The Interoperability Challenge
As population health grows in importance in the healthcare industry, so too does the importance of interoperability.
That’s not really anything new. We’ve been talking about interoperability — or, more accurately, the lack thereof — for years now. And while we’re making strides across the industry in achieving full access to data, it seems that for every step forward there is at least one (or two or three) steps back.
Take, for example, these two studies that were released in August.
Interoperability is improving!
That was the takeaway headline from a study released by The Sequoia Project, which announced that more than 200 hospitals and 3,000 clinics are now able to share data despite using different electronic health record (EHR) providers.
See the full notes on the study here: http://www.healthcaredive.com/news/ehr-vendors-continue-to-push-the-nation-closer-to-interoperability/424578/.
That would seem to be a great step forward in achieving true interoperability.
Interoperability is still a huge problem.
Until, that is, you read the second survey released within that same week.

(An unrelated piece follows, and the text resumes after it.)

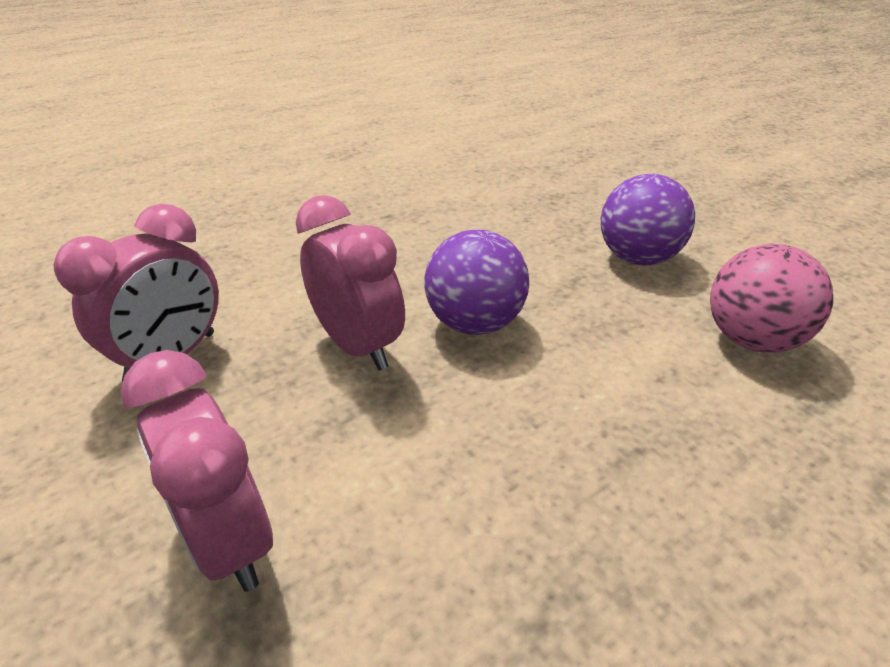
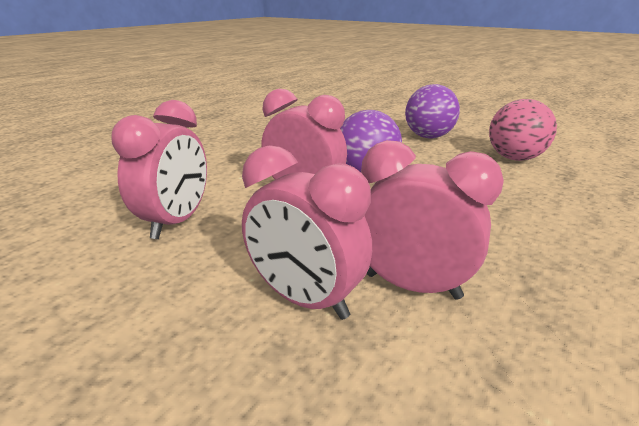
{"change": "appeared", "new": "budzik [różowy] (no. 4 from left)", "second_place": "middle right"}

According to the study, released by the College of Healthcare Information Management Executives (CHIME), more than half of the 100 organizations surveyed reported that they are unable to move imaging data between systems — including their own. This can mean, according to the survey participants, a delay in diagnosis and unnecessary repetitive testing.
See the full notes on the study here: http://www.healthcareitnews.com/news/more-half-healthcare-organizations-cannot-move-imaging-data-between-systems.
Matthew Michela, the CEO and president of lifeIMAGE, a healthcare imaging vendor that participated in conducting the study, said the results of the study were eyeopening.
“It was telling to learn that the majority of CIOs surveyed say meeting interoperability at their facilities remains a challenge,” Michela said in the release announcing the study. “Healthcare IT executives have an understanding of what needs to be done, because they’re seeing how unattainable image data can negatively impact patient care, but they haven’t yet solved the technical issues surrounding image interoperability.
So, why is interoperability such a challenge?
That’s the big question, isn’t it? And to many outsiders, it doesn’t seem like it should be that big of a problem. After all, it’s 2016. If we can stream live video from our smartphones, we can make different healthcare platforms “speak” to each other, can’t we?
But, if you’ve ever tried to work seamlessly between a Mac and a PC, you realize it may not be quite as simple as it may seem.
“Once you build the software, it’s not like we all use Windows 1.0,” said Jitin Asnaani, the executive director of CommonWell Health Alliance, a nonprofit focusing on interoperability. “There are a lot of versions and most versions get better and better and better. So, the hard part is to continuously develop and improve [interoperability] just like any other product feature that you have already built within the old platform walls. It’s not actually that hard but that’s what takes a little bit of time.”
Asnaani, speaking to the online publication HealthcareDive (http://www.healthcaredive.com/news/qa-breaking-down-barriers-to-interoperability/424397/), said that progress is being made, but there are still hurdles. Just about one year ago, the Office of the National Coordinator for Health Information Technology announced a plan to make the healthcare system in the United States fully interoperable by 2025. But even that presents a challenge that most may not realize.
“There is variability on privacy in the consent laws from one state to the next and that’s a little challenging, especially if you are a national network and you want to make a simple and straightforward experience that’s relatively uniform,” Asnaani said. “You want to be Google. You don’t want to make a Google New York and a Google Texas.”
So, yes, there are still a great number of challenges ahead in achieving full interoperability … and some that we probably don’t even know exist yet. Every step forward — regardless of the size — should be celebrated, as they each make us one step closer to becoming more efficient and achieving better outcomes for our patients and our populations.